Hat jemand Erfahrung damit? Es gibt eine Reihe populärer CMS, aber ich habe den Überblick darüber verloren. Am besten wäre es natürlich, wenn es auf Java basieren würde.

Slawa


----------



## Noctarius (29. Sep 2010)

Schau dir mal das CMS Magnolia an. Dort kann man sehr viel machen. Ein wenig Arbeit ist dann allerdings trotzdem notwendig für volles Web2.0 handling.

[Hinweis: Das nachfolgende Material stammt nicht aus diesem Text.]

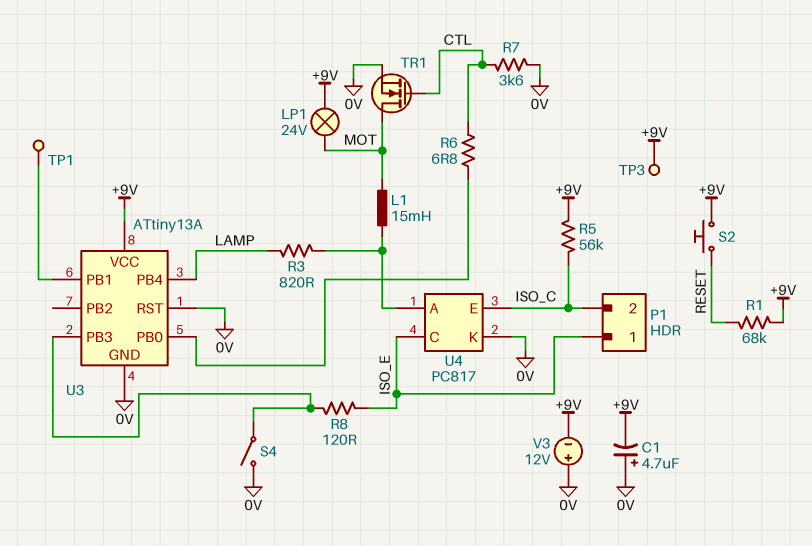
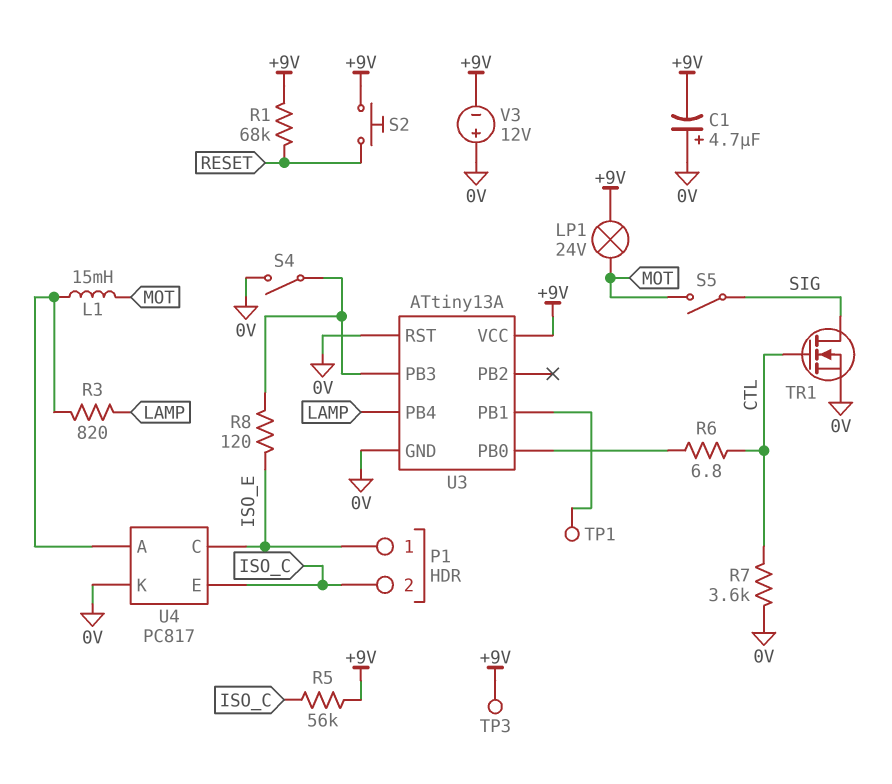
S5: none -> switch (MOT, SIG)
TR1: NMOS (G CTL, D MOT, S 0V) -> NMOS (G CTL, D SIG, S 0V)

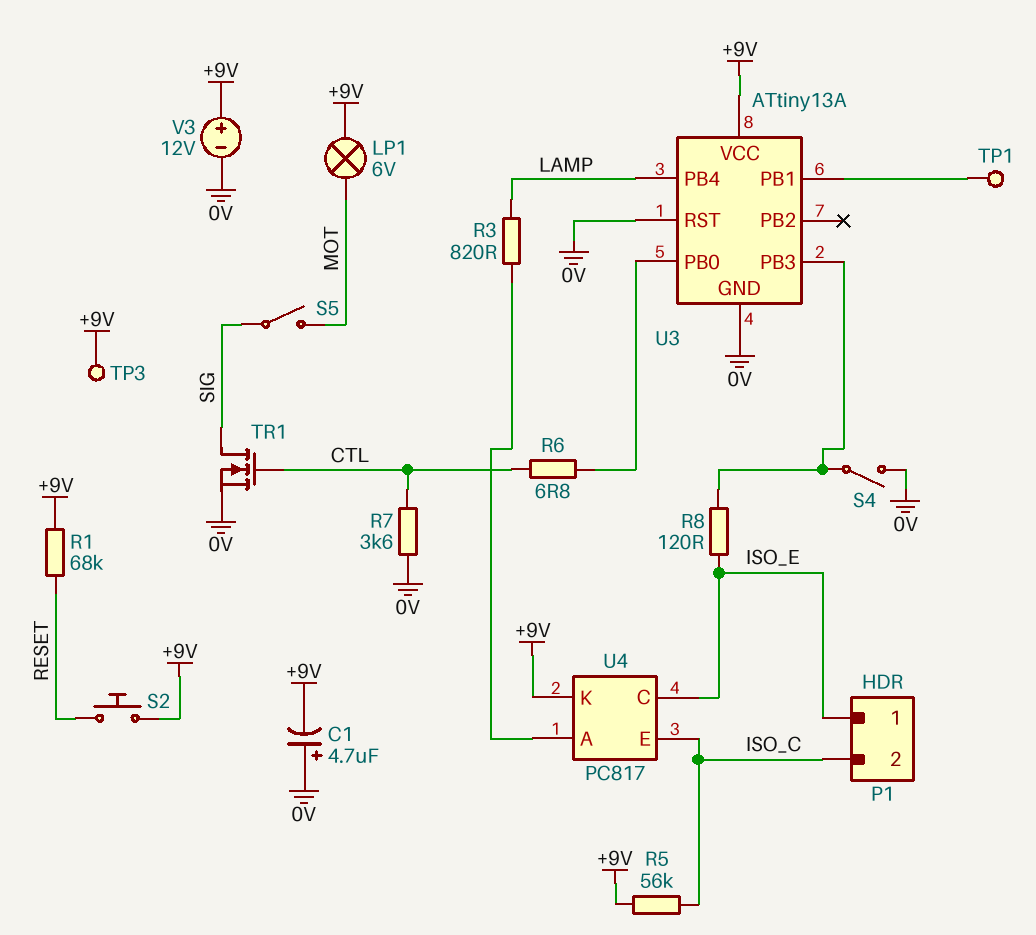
L1: 15mH (MOT, U4/A) -> none
LP1: lamp 24V (+9V, MOT) -> lamp 6V (+9V, MOT)
U4 pin K: 0V -> +9V
V3: 12V (plus 0V, minus +9V) -> 12V (plus +9V, minus 0V)

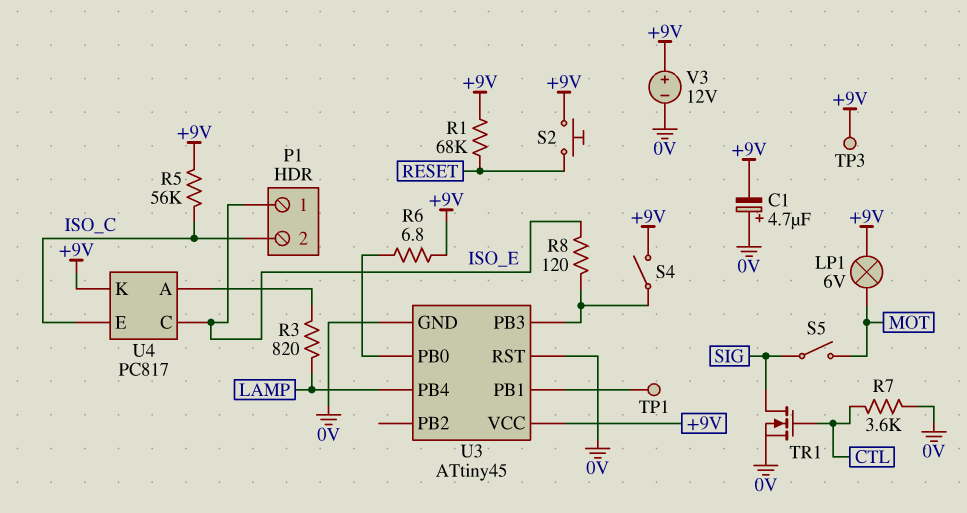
R6: 6.8 (CTL, U3/PB0) -> 6.8 (+9V, U3/PB0)
S4: switch (0V, U3/PB3) -> switch (+9V, U3/PB3)
U3: ATtiny13A -> ATtiny45

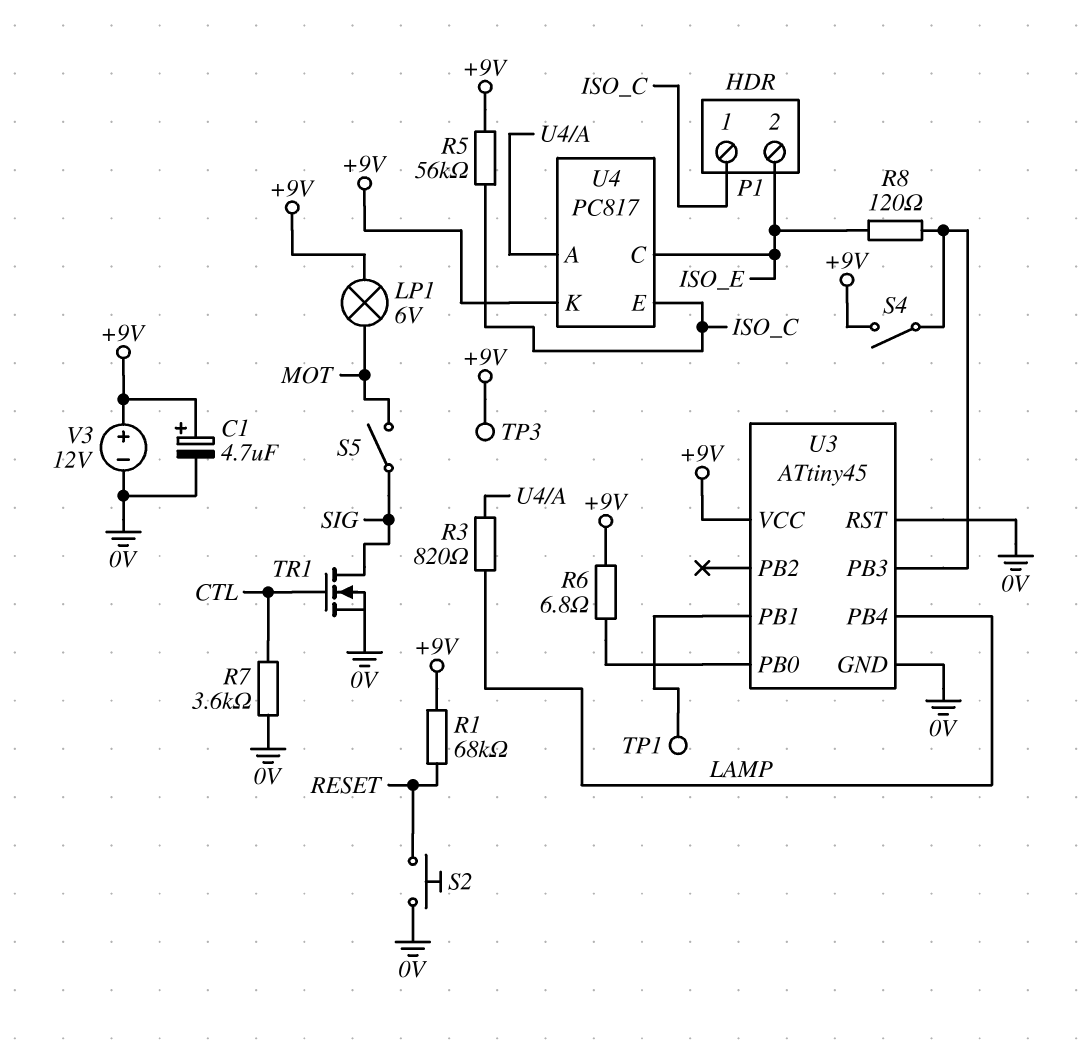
C1: 4.7uF (plus 0V, minus +9V) -> 4.7uF (plus +9V, minus 0V)
P1 pin 1: ISO_E -> ISO_C
P1 pin 2: ISO_C -> ISO_E
S2: button (+9V, RESET) -> button (0V, RESET)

Ansonsten wenn es nicht Java sein muss sollte für Web2.0 Kram Drupal ganz nett sein. Hab aber nur mal beim Probearbeiten 2 Tage lang damit rumgewerkelt, PHP ist eben nicht meine Welt


----------



## slawaweis (5. Okt 2010)

danke für die Antwort. Habe mir beide CMS angeschaut und die sind sehr interessant. Habe auch angefangen einen Prototypen auf Basis von Magnolia zu bauen, später mache ich es mit Drupal.

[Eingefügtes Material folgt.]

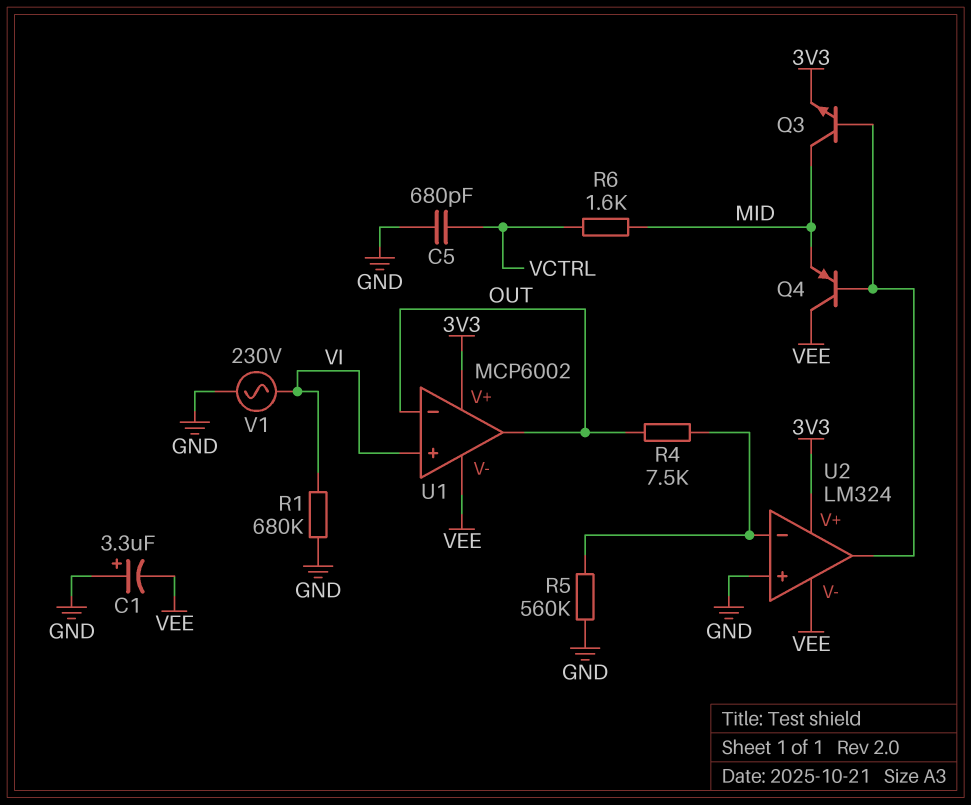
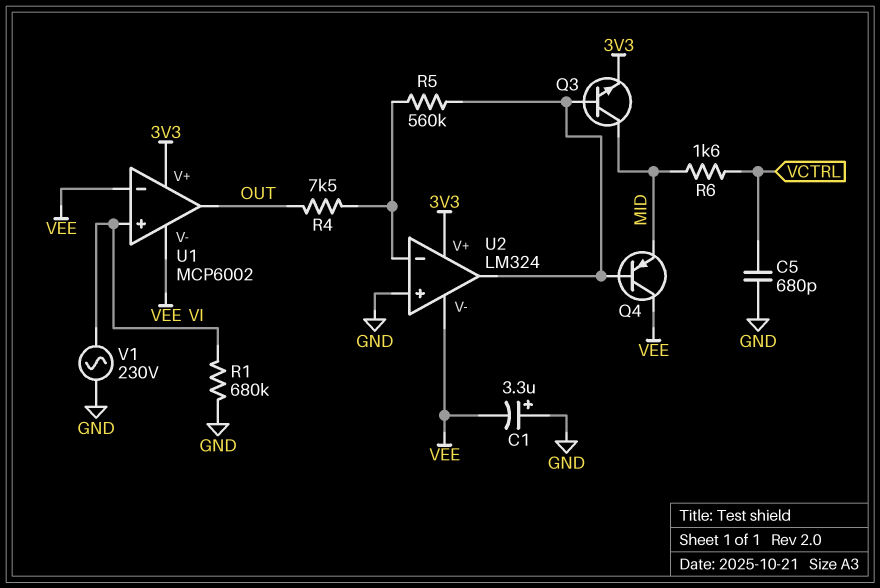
R5: 560k (GND, U2/in-) -> 560k (U2/in-, U2/out)
U1 pin in-: OUT -> VEE

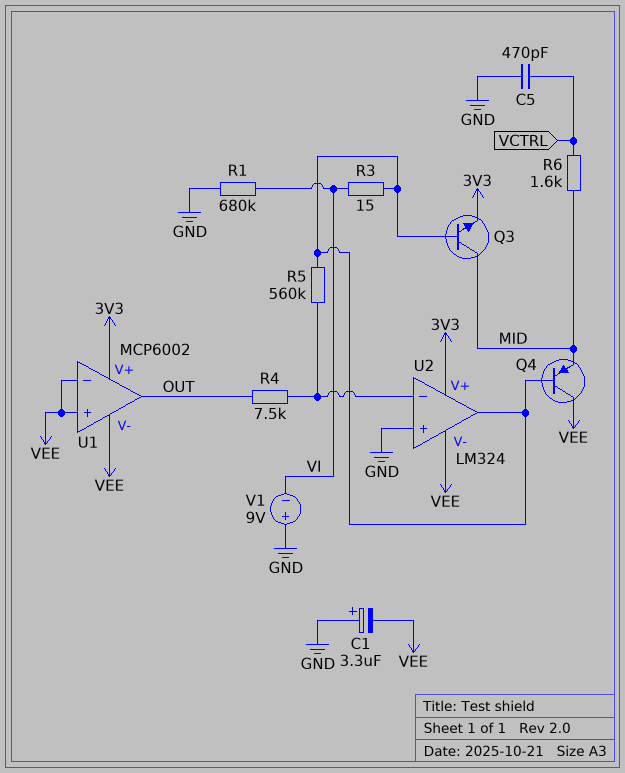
C5: 680pF (GND, VCTRL) -> 470pF (GND, VCTRL)
R3: none -> 15 (U2/out, VI)
U1 pin in+: VI -> VEE
V1: AC 230V (GND, VI) -> 9V (plus GND, minus VI)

Falls noch jemand andere CMS kennt und Erfahrungen damit im Bereich Ajax-Anwendungen gesammelt hat, ich würde mich über weitere Antworten freuen 

Slawa


----------



## Noctarius (6. Okt 2010)

Es gibt noch OpenCMS, da haben wir in der Firma im Einsatz (allerdings noch in Version 6.x), Ansich ist das Teil ganz nett, sobald du aber Erweiterungen bauen musst, sieht es zu mindestens bei den alten Versionen Doku-mäßig mau aus. Du hangelst dich verzweifelt durchs Javadoc von Klasse zu Klasse und bastelst dann per Trial&Error die Funktionen. Fallen Exceptions hast du mit dem Stacktrace und Google bessere Chancen Lösungen zu finden als mit der offiziellen Doku.


----------



## JohannisderKaeufer (7. Okt 2010)

Ich werfe mal Liferay in die Runde. Das wäre dann ein Enterprise Portalserver.
Das bringt schon einiges mit. Erweiterungen schreibt man nach der Portletspecification.
Aber das könnte auch ein Overkill werden.


----------